- Leader: Orly Levy
- Founded: 25 December 2018
- Split from: Yisrael Beitenu
- Preceded by: Gesher National Social Movement
- Merged into: Likud
- Ideology: Liberal Zionism; Social liberalism; Two-state solution; Liberal feminism;
- Political position: Centre
- National affiliation: Likud (2021)
- Colours: Dark Blue Pink
- Most MKs: 1 (2019–2021)

Election symbol
- נר

Website
- gesherparty.co.il (defunct), archived April 2019

= Gesher (2019 political party) =

Political party in Israel

Gesher (גשר, lit. Bridge) was a liberal Zionist, social liberal, and centrist political party in Israel, established in December 2018 by former Yisrael Beitenu MK Orly Levy. The party focused primarily on economic and cost-of-living issues. The name of the party is a reference to the party founded by Orly's father, David Levy.

==History==
Levy served on behalf of the Yisrael Beiteinu party during the 20th Knesset, but withdrew from the party after it joined the 34th government, because she did not receive a ministerial position despite her high ranking on Yisrael Beitenu's list.
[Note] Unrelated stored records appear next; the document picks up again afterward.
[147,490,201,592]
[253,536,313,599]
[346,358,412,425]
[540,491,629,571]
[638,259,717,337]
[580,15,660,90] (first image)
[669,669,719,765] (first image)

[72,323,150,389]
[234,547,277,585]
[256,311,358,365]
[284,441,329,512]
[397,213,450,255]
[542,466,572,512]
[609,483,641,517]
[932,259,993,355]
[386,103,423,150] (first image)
At first, she remained officially a part of the party, but later was removed from the party and remained a member of the Knesset. Levy was recognized as an independent member of the Knesset, not a member of the coalition, but in the opposition. In March 2017 Levy announced her intention to establish a new party for the elections.
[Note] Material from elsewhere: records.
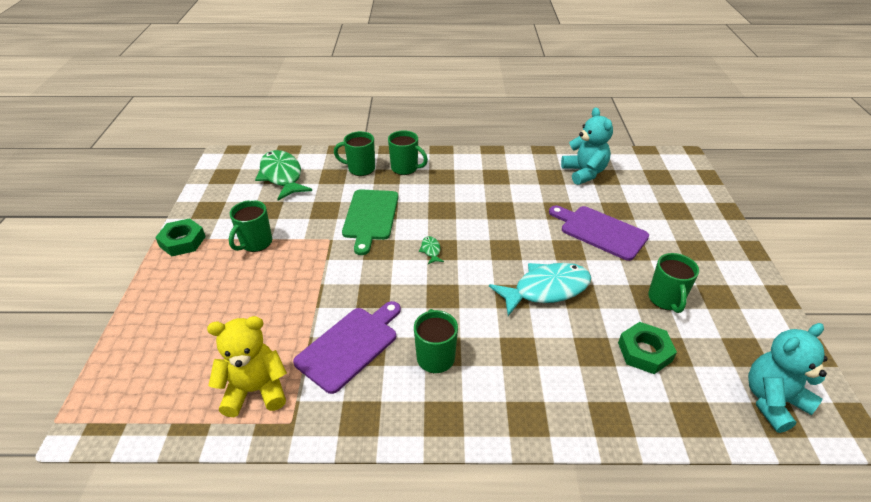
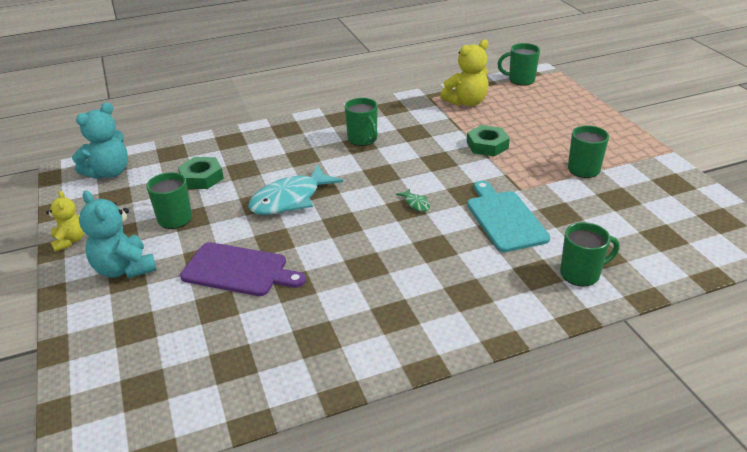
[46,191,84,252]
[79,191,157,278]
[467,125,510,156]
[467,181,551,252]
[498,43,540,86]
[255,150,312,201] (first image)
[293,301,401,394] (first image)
Gesher was founded in December 2018, a few days after the April 2019 election was called. The party attempted to run on a joint list with Benny Gantz's Israel Resilience Party, but after negotiations failed, the party declared it would run alone.

On 18 July 2019, ahead of the September 2019 election, the party agreed to form an electoral alliance with the Labor party.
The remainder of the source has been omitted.